The changes, which will be implemented following the upcoming May 2021 review, reflect the findings of a month-long stakeholder consultation.
Changes
The index currently consists of 52 Greater China companies that are listed on the Main Board of the Stock Exchange of Hong Kong. Primary and secondary share listings, as well as real estate investment trusts (REITs), are all eligible for inclusion.
Hang Seng plans to enhance the index’s diversification through a series of regular reviews, targeting a composition of 80 stocks by mid-2022. The index provider has indicated it plans to ultimately fix the number of constituents at 100.
To achieve a more balanced representation of the Hong Kong stock market, the index will target a market capitalization coverage of at least 50% from each of seven major industry groups: financials; information technology; consumer discretionary and consumer staples; properties and construction; utilities and telecommunications; healthcare; and energy, materials, industrials, and conglomerates. The net result is expected to be less concentration in stocks from the financials sector which currently accounts for a total index weight of roughly 40%.
In a bid to fast-track the addition of newly listed start-ups, Hang Seng will relax the current listing history requirement to just three months for certain qualifying companies.
To preserve the representation of local firms in an index that has become increasingly represented by mainland Chinese companies, Hang Seng will ensure that at least 20 to 25 Hong Kong domiciled constituents are maintained in the index. The number of Hong Kong constituent stocks in the index will be evaluated at least every two years.
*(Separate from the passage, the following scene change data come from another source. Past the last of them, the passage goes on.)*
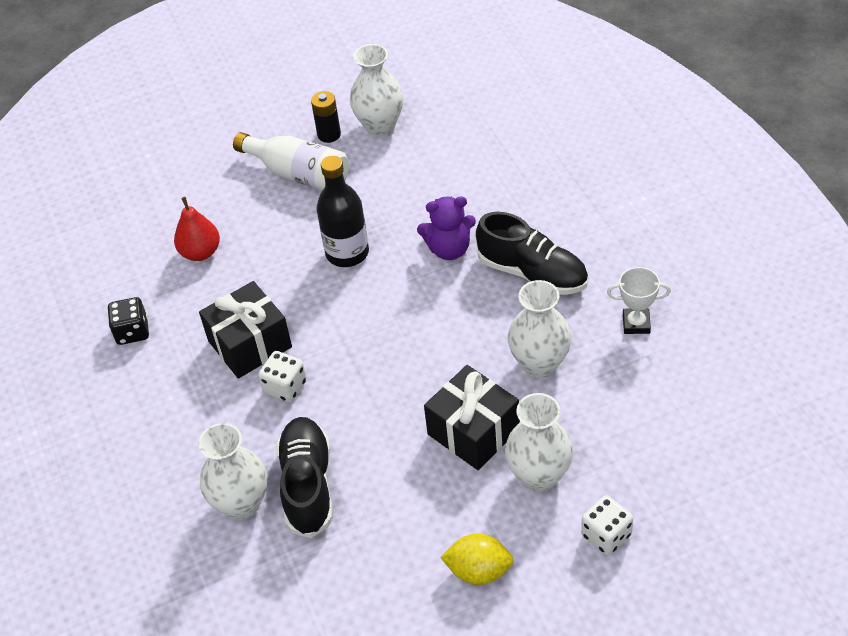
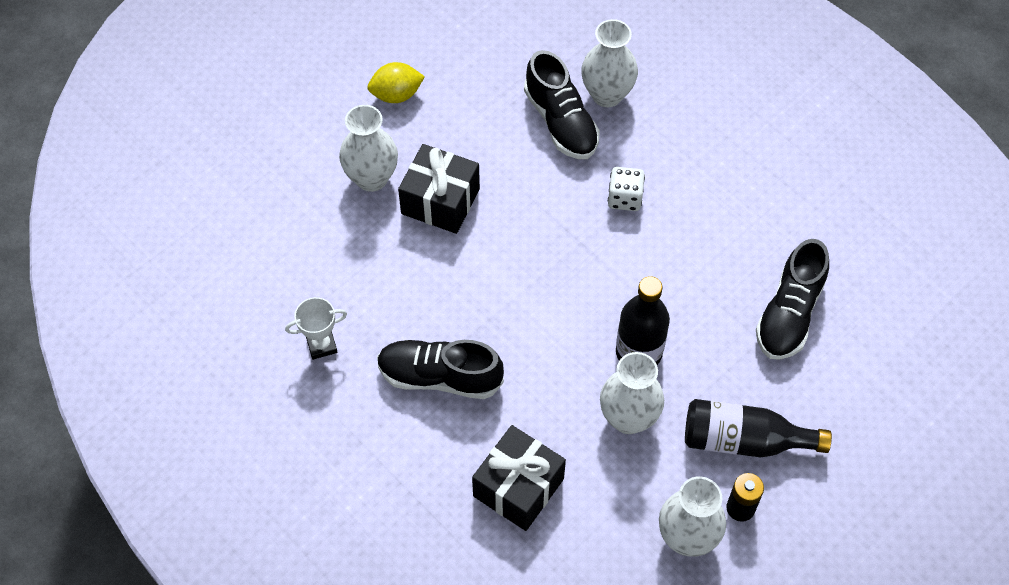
camera: 155 degrees right, 10 degrees up
(132, 332) = (798, 213): black dice -> none
(201, 252) = (789, 314): red pear -> black shoe
(250, 344) = (680, 230): black gift -> black gift (518, 487)
(299, 174) = (744, 440): white bottle -> black bottle
(449, 249) = (535, 384): purple teddy bear -> none
(539, 364) = (402, 279): white vase -> white vase (628, 418)
(606, 535) = (304, 145): white dice -> none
Finally, the index will incorporate a weight cap of 8% on any stock across the whole index. In practice, this reduces the current cap of 10% for Hong Kong domiciled companies but increases exposure to secondary listings, such as technology titan Alibaba, which are currently capped at 5%.
ETFs
The changes will ultimately affect ETFs linked to the index. Most of these are listed in mainland China or in Hong Kong, the largest of which is the HK$50 billion ($6.5bn) Hang Seng Index ETF (2833 HK) from Hang Seng Investment Management.
BlackRock and State Street Global Advisors also offer Hang Seng Index ETFs in Hong Kong, while ChinaAMC, CSOP Asset Management, Yuanta Securities, Global X, and Samsung Asset Management all offer inverse and leveraged ETPs referenced to the index.
In Europe, Lyxor offers the Lyxor Hong Kong (HSI) UCITS ETF (LHKG GY) which houses €130 million and comes with an expense ratio of 0.65%.
There are no US-listed ETFs tracking the Hang Seng Index.